I traveled in Eastern Europe in February and March, 1990 to study the fall of Communism. Three months after the revolution in Romania, I asked a senator representing the Hungarian minority of Cluj-Napoca the cause of the economic crisis under Ceausescu. He said, "Workers in Romania have been on strike for five years. They show up for work, yes, but nobody works more than two hours a day. They smoke, drink, play cards, talk. Nobody works." I asked my guide and translator in Torun, Poland, the same question. We were in a hotel bar at the time, around 10 a.m. on a Thursday. He said, "You want to know the reason? Look around you!" The bar was full of people talking and drinking. "All these people here are at work. They check in and say, ‘I have to run an errand.’ Then they go out to drink."

Why did Communism not prevail? Because Communism did not have the same means to enforce its everyday rule as capitalism. In Communist countries, workers could not be laid off. Services like health care and education were free. The Communist system was a "command economy" in which nobody followed the commands anymore, and there was no practical way to make them work.

Capitalism is more efficient than Communism because it is better able to control people. Capitalism is based on an ideology of competition and market structures which force individuals to compete to sell their labor power. Capitalism is able to force people every day to face the possibility of failure and to face their fate alone. In capitalist society you’re supposedly "the master of your fate." If you’re rich, it’s because you’re smart. If you’re working at a boring or dangerous or low-paying job, it’s because you’re stupid. If you’re unemployed, you’re a failure. Meanwhile the rent and food and medical bills pile up.

Restructuring these societies is meant to enable the Communist elite to pit workers against each other for jobs and factories against each other for markets. Introducing massive unemployment into these societies brings the massive insecurity that goes with it. Finally the Eastern elite will have at their disposal the whips of hunger and insecurity that have served Western capitalists so well.

DEMOCRACY WILL WIN

Communism worked only while people maintained some faith in its revolutionary promises. When its credibility eventually crumbled, so did its ability to function.

We are told that the collapse of Communism represents the triumph of capitalism. But this would only be true if capitalism and Communism had truly been in a contest over conflicting social goals. In fact, despite certain differences, these systems share the same goal—elite control of workers. The collapse of Communism is a historic loss for the world elite.

The situation in the world is one of extreme danger for elites and great possibility for ordinary people. Millions, even billions of people worldwide are disgusted with capitalism and see no future in it. The people of Eastern Europe and China have tasted capitalist reforms and are spitting them out. The whole world is yearning for, struggling for real democracy.

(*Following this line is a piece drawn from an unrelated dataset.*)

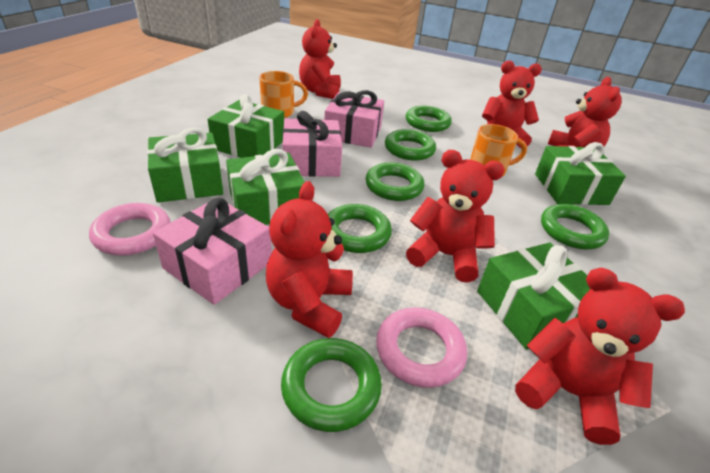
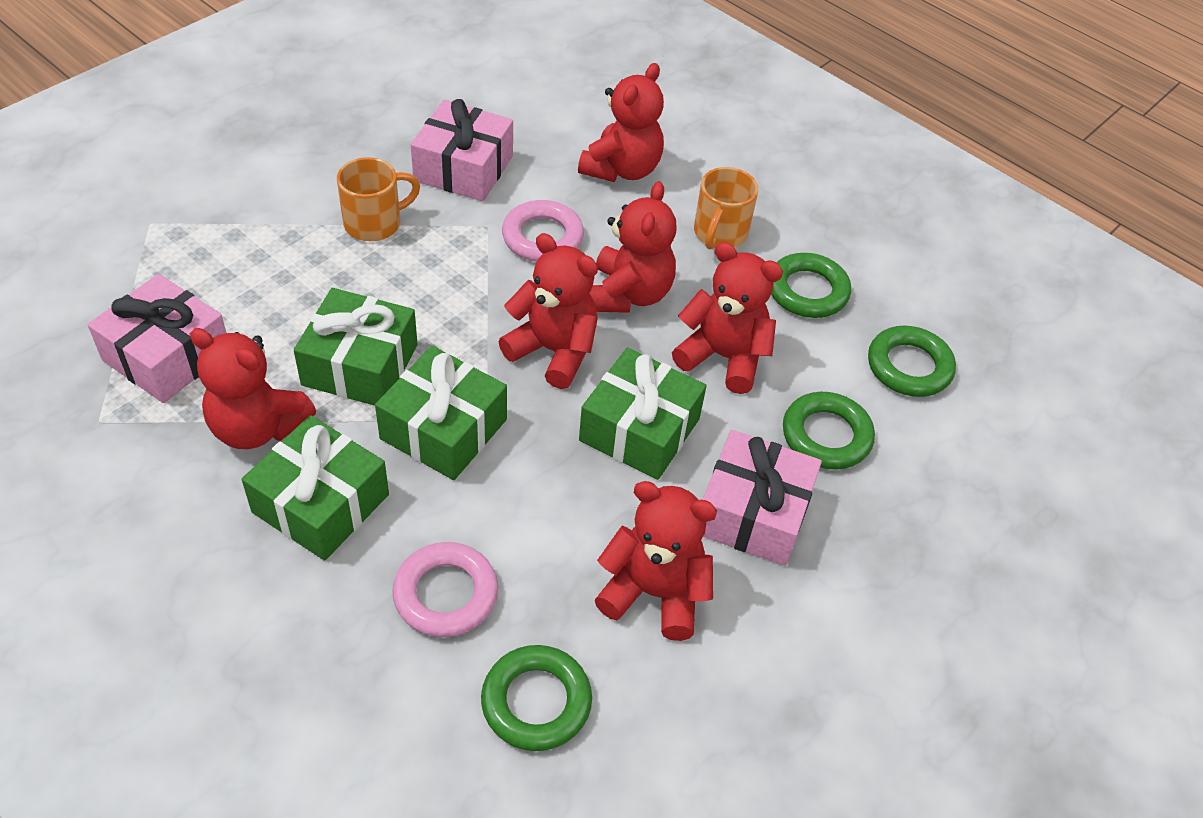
green gift: 5 -> 4
green ring: 6 -> 4

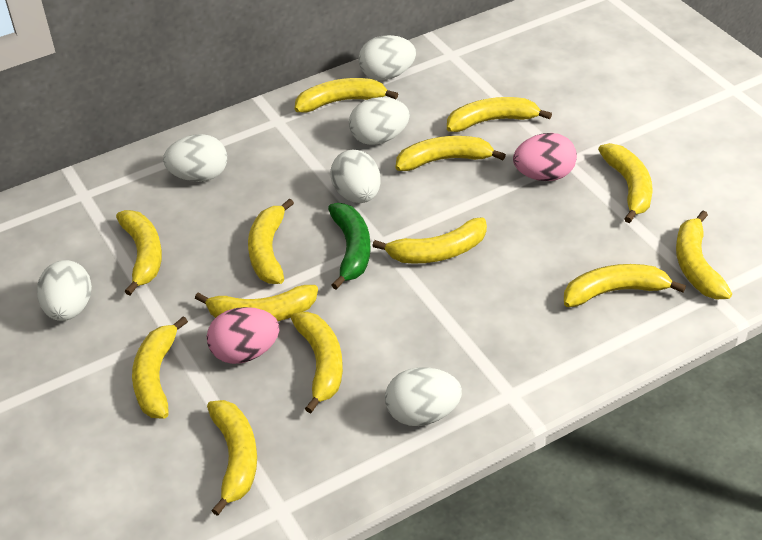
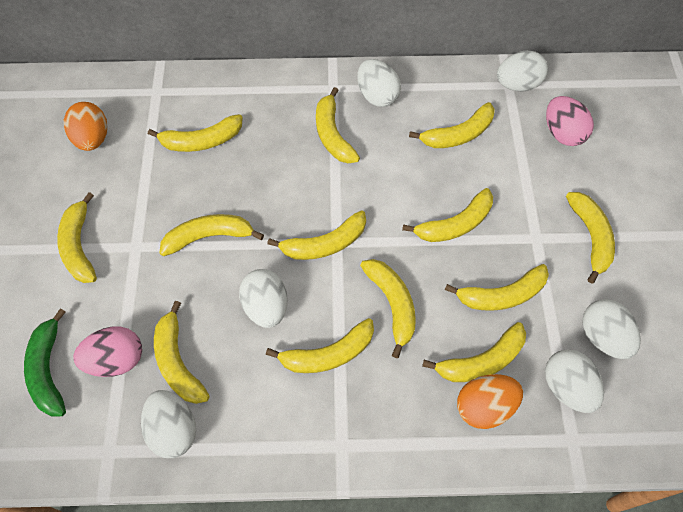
orange egg: 0 -> 2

Democracy will mean a world based on mutual support and equality. People will freely discuss and decide what their societies should be like in a world without presidents or Party bosses. People’s real talents will be used and their capacity for good will flower. The wealth that people create will serve the shared needs of all rather than the gluttony and power of a few. Our work, our struggles will go to making the world a more caring and more beautiful place for the generation that is passing away and for the generations to come.

These ideals represent the deepest longings of human beings. They link together men and women of every race and nationality. We cannot be stopped. Democracy will win.